– Тогда мост тут был деревянный, дедушка твой строил. Тот лучше был, приятней. Как можно, живое дело… хороший, сосновый был, смолили мы его, дух какой шел, солнышком разогреет. А от железа какой же дух! Ну, теперь зато поспокойней с этим, а то, бывало, как ледоход подходит, – смотри и смотри, как бы не снесло напором… ледобои осматривали зараньше. Снесет то если? Ну, новый тогда ставим, поправляем, вот и работка нам, плотникам. Папашенька то? Хорошо плавает. Его наш Мартын… помнишь, сказывал тебе про Мартына, как аршинчик царю нашему, Александру Миколаевичу, вытесал на глаз? Он и выучил плавать, мальчишкой еще папашенька был… он его с мосту и кинул в реку, на глыбь… и сам за ним. Так и обучил. Нет, не Кинга его сперва обучил, а Мартын наш, я-то знаю. Кинга это после объявился. Теперь он капитал нажил, на родину вон уезжает, папашенька говорил. Ему Куманины почет оказывают какой на обед позвали, папашенька поехал нонче тоже: все богачи будут, говорит. Ну, какой-какой… обнакновенно какой, Кинга… англичанин. И верхом обучал ездить, какие ему деньги платили господа! А наши казаки лучше его умеют. Это всё пустяки, баловство. Господа набаловали.

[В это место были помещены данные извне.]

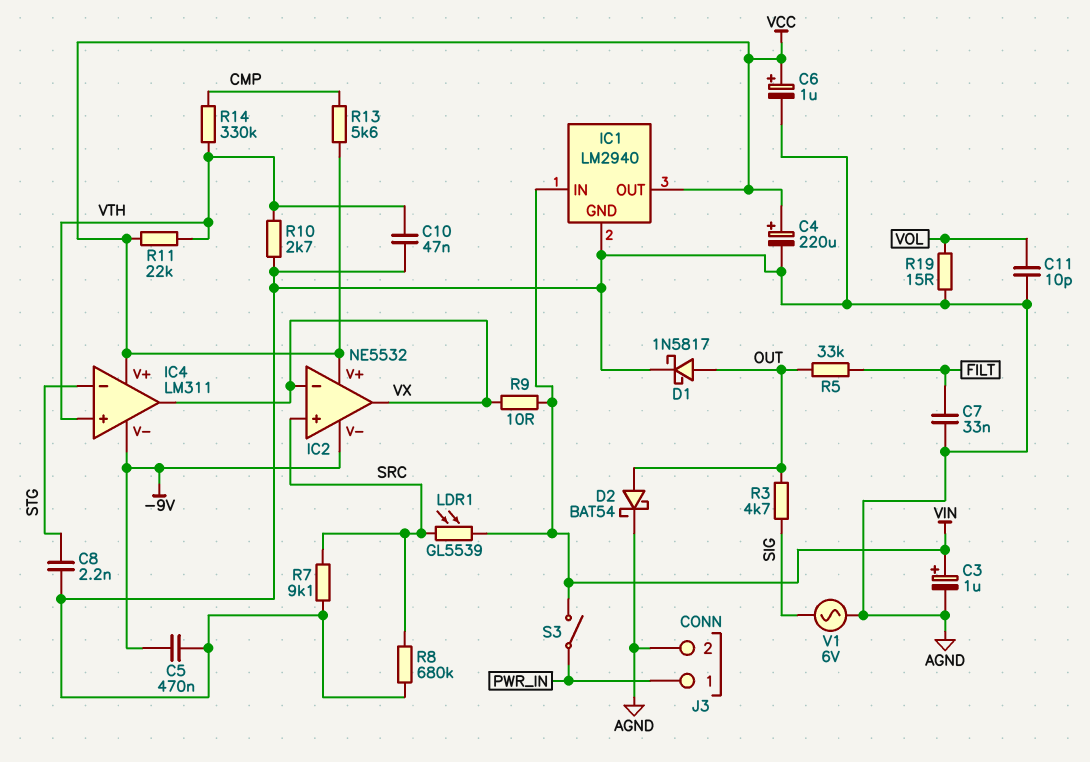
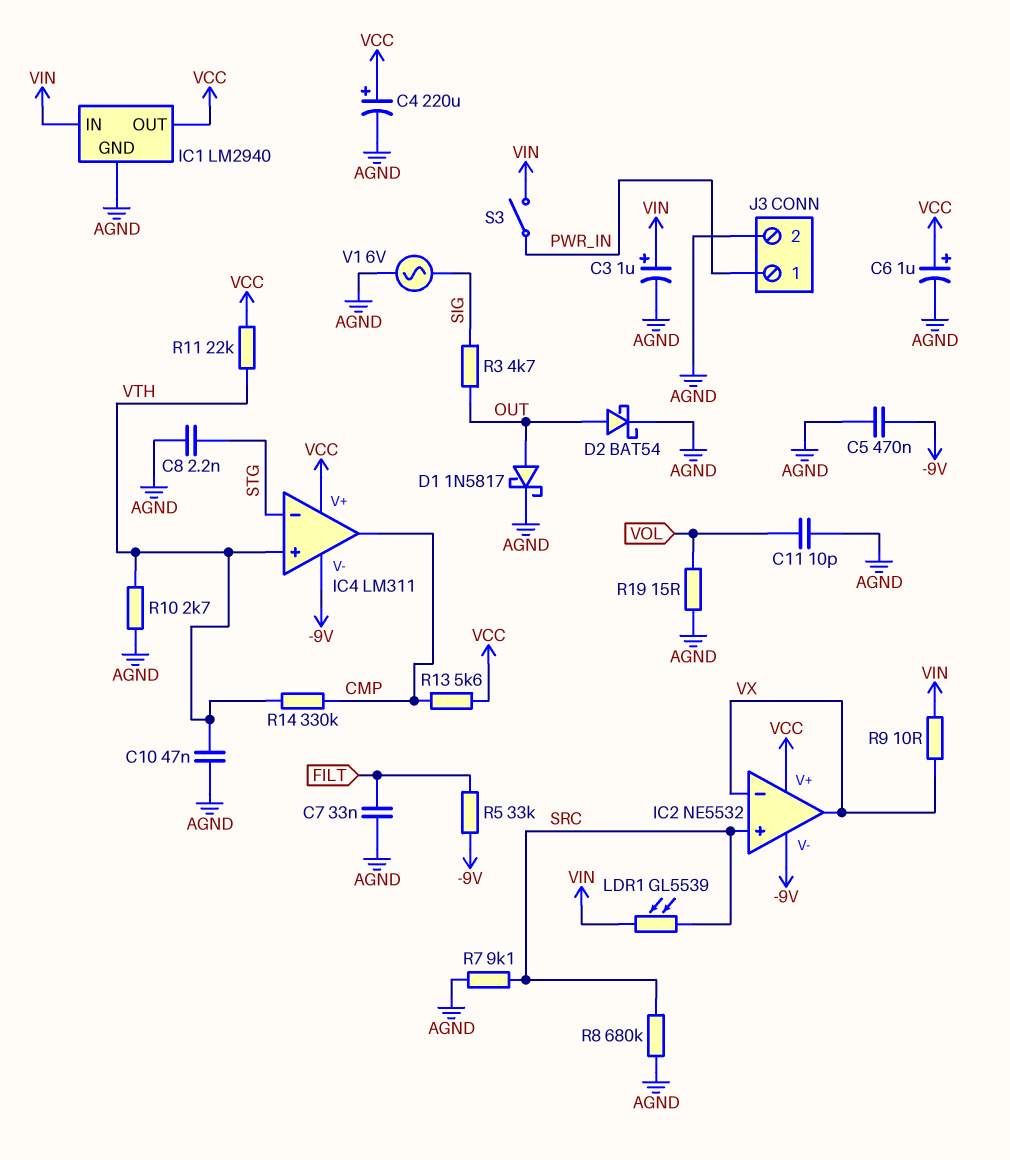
IC4 pin out: VX -> CMP
R5: 33k (FILT, OUT) -> 33k (-9V, FILT)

– Какие господа набаловали?
– Всякие. И барин Энтальцев, пьяница-то наш, тоже баловал, когда деньги водились. И Александров-барин, у которого стоячие часы папашенька купил, от царя были, и тот баловал, покуда не промотался. Вот теперь поедет Кинга к себе домой и будет говорить ихним там – какие деньги везу, сто тыщ везу, набрал от дураков, плавать их учил. Вот какую славу заслужили… за что! Я его помню годов тридцать, у него тогда только дыра в кармане была. Нашему Мартыну-покойнику никакой славы не было, а он лучше его умел. Вот и скажи, с чего такое ему счастье? От неправды. А вот, от такой. Ну, что-о за охальник, за Дениска! Не балуй, что ты, всамделе?.. Машку-то в Москва-реку пихнул. Нет, уж больше не возьму ее на реку.
– А почему она за Дениса замуж не выходит? Он тогда ее будет всё в Москва-реку, да? боится она, да?..
– Понятно, боится. Дурочка, ишь, гогочет. Как городом-то мокрая вся поедешь. Иди, сушись у огню, глупая.
Маша ругается на Дениса, хлещет его бельем. Бежит к нам, а юбка прилипла, все ноги через нее видно, не хорошо. Горкин плюется, – «бесстыжая», говорит, – «глядеть страм!». Маша садится у огонька, захлестывает мокрую юбку на ноги. Горкин отчитывает Дениску, грозится всё доложить хозяину, говорит:
– Мне, старику, и то зазорно, не хорошо глядеть. Поду-май своим мозгом, – тычет он себе в лысину, – разве модно так с девушкой, в хорошем доме служит… и ты солдат, порядки знаешь. А тебя, дура, я приструню, тетке пожалуюсь. Я этого дела не оставлю, повадки твои давно вижу.
От Машиных ног дымится парок, – от огонька, от солнышка. Горкин велит Глашке, белошвейке, которая приехала тоже с нами, бежать домой, принести от Марьюшки-кухарки платьишко для мокрой дуры, только не сказывать, Господь с ней, больше она не будет. И Маша просит – «голубушка, принеси, с голубенькими цветочками какое, в гладильной у меня висит… оступилась, скажи». Денис приносит из домика-хибарки, у которого стоят, выше крыши, красно-белые весла, новую рогожу и накрывает Машу.
– Вот тебе шуба бархатная, покуда рогожи не купил. – И заливается, глупый, хохотом. – Будешь тогда корова в рогоже, всех мне дороже!
Горкин велит ему идти на плоты, заниматься делом, покуда не прогнали вовсе. Спрашиваю: «нет, ты скажи, от какой неправды?».